RAID does not have to be set up with physical hard drives, but it is often possible to create RAID arrays out of other arrays or storage partitions such as JBOD, where several drives are concatenated. Cascaded RAID arrays such as RAID 0+1 are referred to as Nested RAID. Popular options are RAID 5+0, where two or more RAID 5 arrays are put into a RAID 0 on a higher level. Using RAID 5 or RAID 6 arrays, which are more secure than individual drives, reduces the risk of losing data in a RAID 0.
Most people will recommend creating RAID arrays out of identical hard drives. It is in fact highly important to at least use drives with identical capacities, because the smallest capacity represents the lowest common denominator for the array: 4x 500 GB in a RAID 5 result in 1,500 GB net capacity (remember that one drive is used for parity data). However, using 2x 500 GB and 2x 320 GB will only give you the capacity of 4x 320 GB - the remaining storage capacity on the two 500 GB drive remains unused.

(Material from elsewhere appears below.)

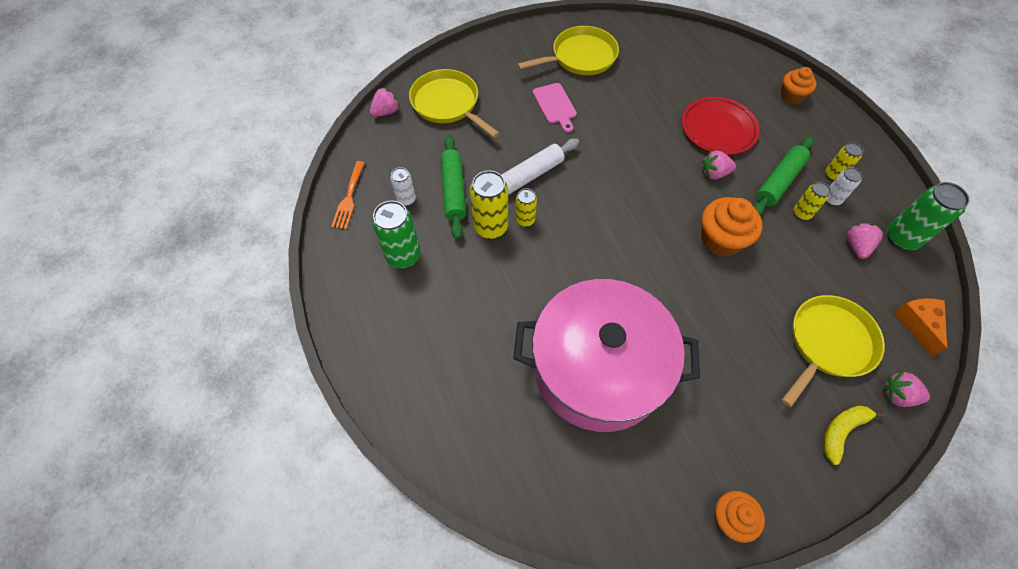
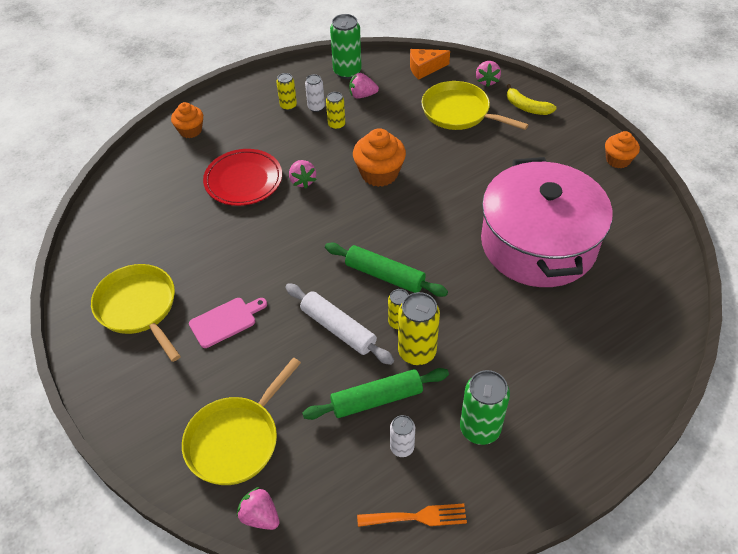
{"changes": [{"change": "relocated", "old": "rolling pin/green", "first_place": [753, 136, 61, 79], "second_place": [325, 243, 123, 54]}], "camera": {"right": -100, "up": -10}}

Storage experts will even recommend using identical hard drives, which means that the drives’ firmware should be the same. Again, the weakest link, meaning the slowest drive, will determine performance.
Powerful RAID controllers always come with an integrated cache memory, or with a memory slot allowing the user to install an individual amount of memory. Caches work the same way as the cache you find on hard drives, but their much larger capacities ensure that their impact is higher. We used a powerful SAS RAID controller when we reviewed the HyperDrive 4 by HyperOS / Accelerated Logic. If you look at the data transfer diagram you’ll notice that this RAM-based solid state drive can write almost 90 MB/s. However, the first hundred megabytes can be written at an amazing speed of 450 MB/s, just because the RAID controller’s cache memory will buffer the incoming data. This effect can also be very positive for RAID arrays, but you should make sure that your RAID controller is equipped with a battery backup unit (BBU), or that the system is backed up by an uninterruptible power supply (UPS) to make sure that the cached data doesn’t get lost in case of a power outage.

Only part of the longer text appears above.